COVID-19: Second wave to reach Africa soon

Africa must arrange for a second COVID-19 tide, disease control group states.

CGTN reported that COVID-19 cases are rapidly growing in some parts of Africa, and management should step up arrangements for a second wave, the Africa Centres for Disease Control and Prevention announced on Thursday.

Africa preparing for another wave

Over the last four weeks, cases have grown by 45% per week on average in Kenya, 19% in the Democratic Republic of Congo, and eight percent in Egypt, the African Union-run organization’s leader John Nkengasong stated.

“The time to plan for a second wave is now,” he said, pushing governments “not to get into blocking fatigue mode.”

The mainland of 1.3 billion people has so far handled better than widely expected to contain the epidemic.

This management is also under the percentage of deaths than other regions, notably due to strict lockdown standards imposed in March.

Wise decisions by Africa

There have been 41,776 graves among the 1.74 million people recorded infected with the virus.

Consequently, the new is according to a Reuters tally on accurate data as of Thursday daybreak. Starting in August, many governments relaxed restrictions.

However, a trend of declining cases has flattened.

WHO’s warning

Matshidiso Moeti, Africa director for the World Health Organization (WHO), stated in an online press interview on Thursday that many governments eased restrictions since August, and a trend of decreasing cases has flattened.

In Kenya, the administration allowed bars to resume September 28 and cut the nightly limitation by two hours. Schools partly reopened on October 12.

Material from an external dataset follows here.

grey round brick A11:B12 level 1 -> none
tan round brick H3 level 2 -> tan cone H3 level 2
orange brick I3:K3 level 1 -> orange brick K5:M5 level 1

Any easing was justified to help markets in the region to start healing, Moeti said. However, “we will need to be trading with some of these upticks. What is necessary is to contain them.”

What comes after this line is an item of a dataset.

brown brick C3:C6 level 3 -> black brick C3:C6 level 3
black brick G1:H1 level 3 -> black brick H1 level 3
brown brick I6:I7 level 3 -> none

On Wednesday, Kenyan President Uhuru Kenyatta stated a November 4 summit to examine the surge in infections. He urged Kenyans to use face masks properly and follow social distancing to bypass “losing hard-fought-for ground” to struggle against the disease.

About ceasing the spread in Africa

Approaching a virtual World Health Summit in Berlin, Ngamije said many gulls with non-communicable diseases were also personalities 55 years and above.

“Recently, we saw that with COVID-19, NCDs are a big problem. We recorded that 90% of the 34 causes of death were with NCDs comorbidities,” he said.

The minister aimed out that Rwanda has been well-off in containing the virus. Also, out of the 5,066 total collected confirmed cases as of October 25, the fatality reached 0.7%.

Nagamine attributed the victory to a health system that he said has dramatically increased access to medical services for the bulk of Rwandans.